Without wanting to get into a skin-tones thread, put some Indian Red, Light Red, Yellow Ochre, Naples Yellow, a tiny bit of raw umber and viridian, and the white of your choice (not titanium, though, for portraits), and play with those pigments a little while. You should be able to mix dozens of flesh tones from those alone. Then you can add other dashes -- lemon yellow, Venetian Red, even Burnt Umber -- as you need them.
Keep your palette limited early on. I happen to hate golf (for a lot of reasons), but it's kind of the same deal.
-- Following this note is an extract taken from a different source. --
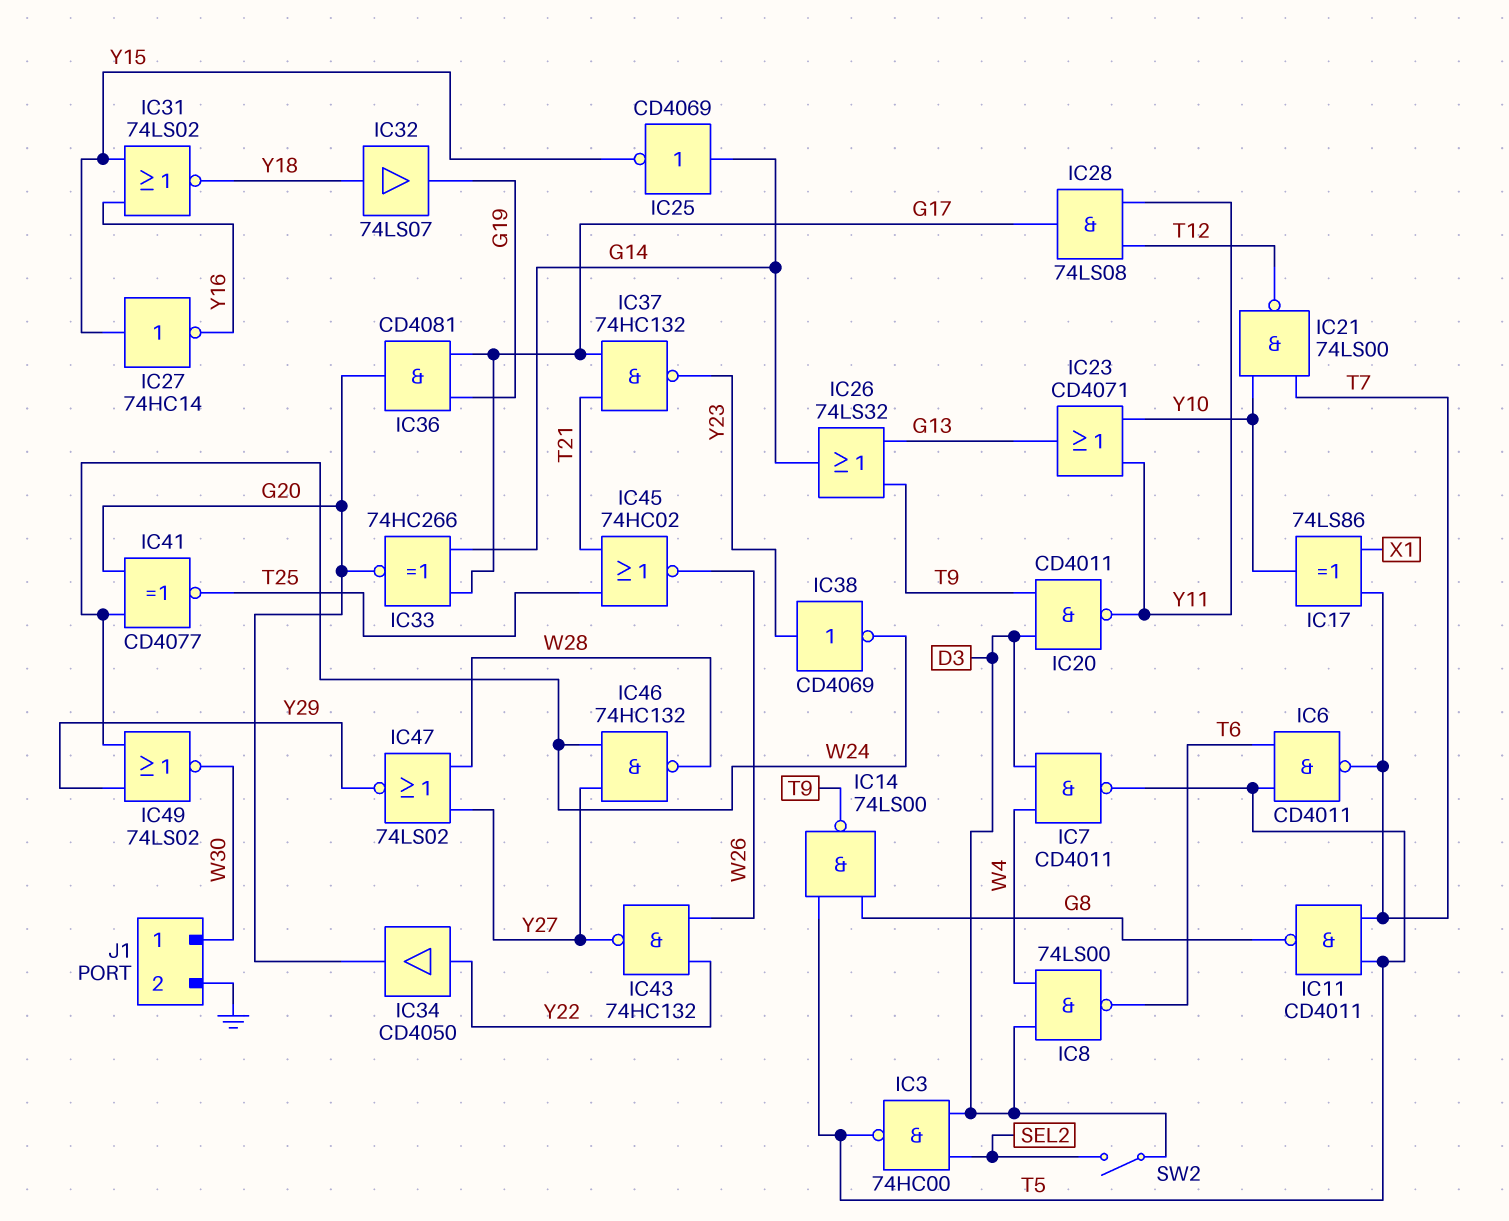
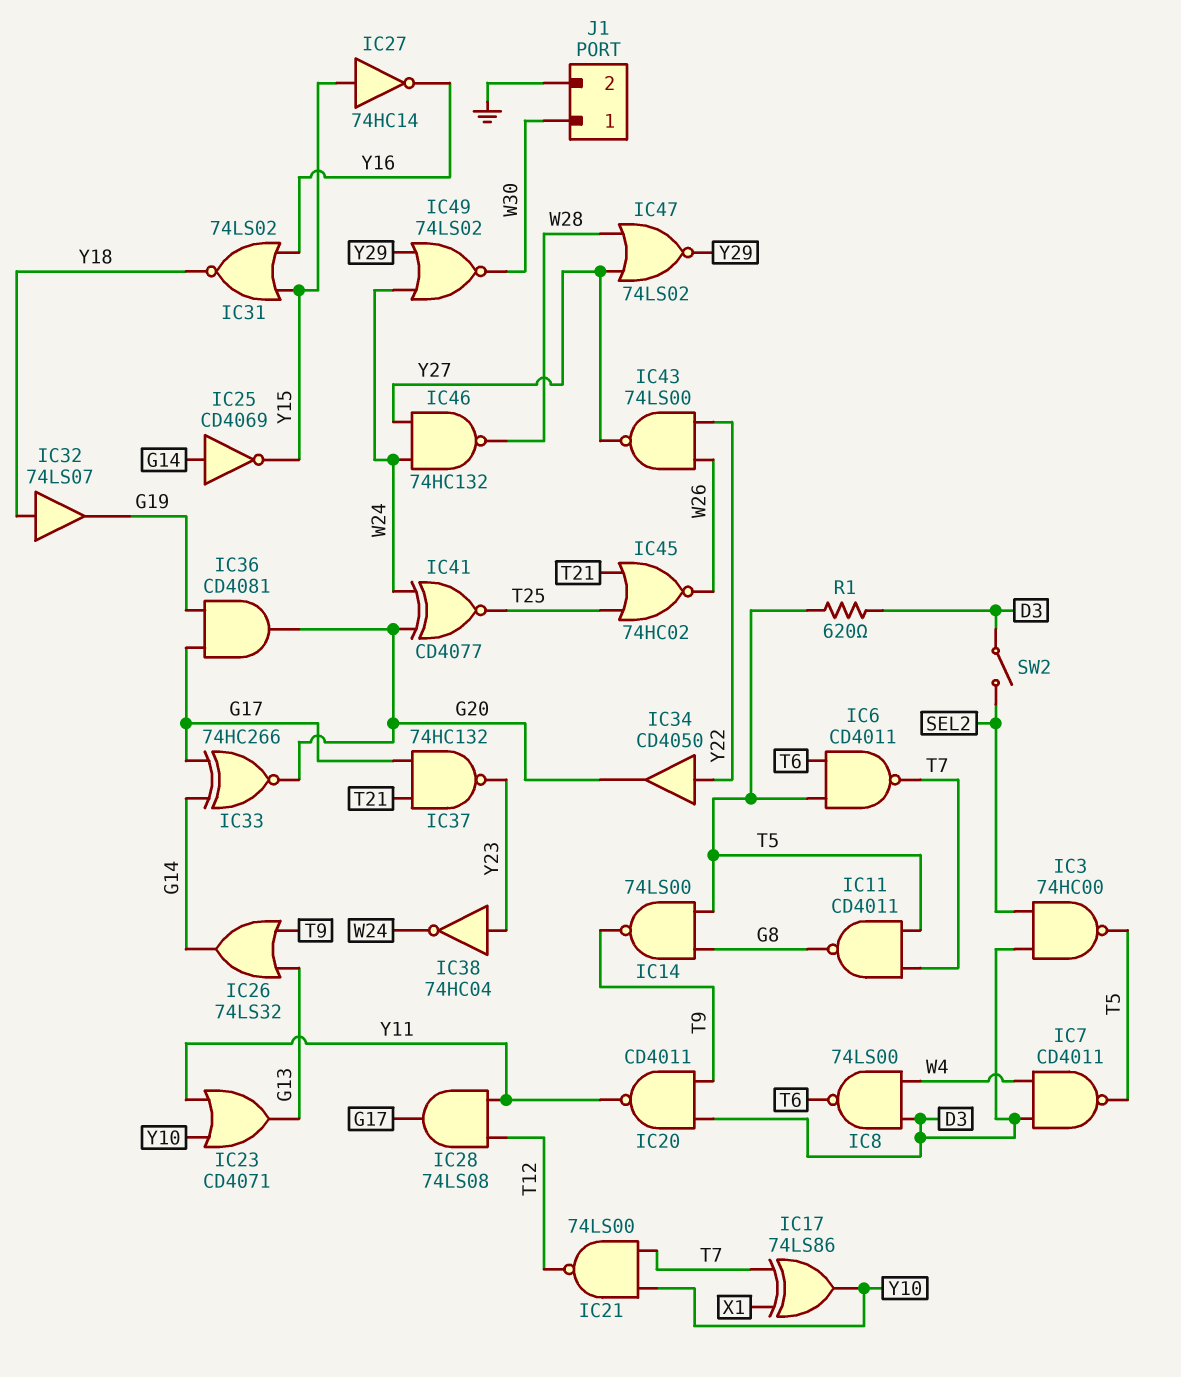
IC38: NOT CD4069 (in Y23, out W24) -> NOT 74HC04 (in Y23, out W24)
IC43: NAND 74HC132 (in W26, in Y22, out Y27) -> NAND 74LS00 (in W26, in Y22, out Y27)
R1: none -> 620 (D3, T5)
The other day I was doing the whole "50 Ways to Lose Your Golf Ball" routine (sorry, Paul), and I finally settled down and took out the hearing aids (they seem to affect my balance on a swing) and thought, "If I bring the squared club face back to the ball on the same line that I used to trace my backswing, 'they will come'." And that's all I thought about, on every swing. And wow, how it worked. I only sliced into the trees on every other swing.
Sometimes we get overwhelmed here, too. We reapproach our works with advices about values and edges and chroma and composition, and we hit the ball right into the sand.
Pick out one thing. Get it right. Get feedback. Pick out another thing. Work on that next. Do this all your life.
"Easy as cake!!!" my Mandarin Chinese tutor used to say. (Pie isn't much found in Taiwan. Moon Cakes, though, were ubiquitous and culturally important. Perhaps that's what she meant, after all.)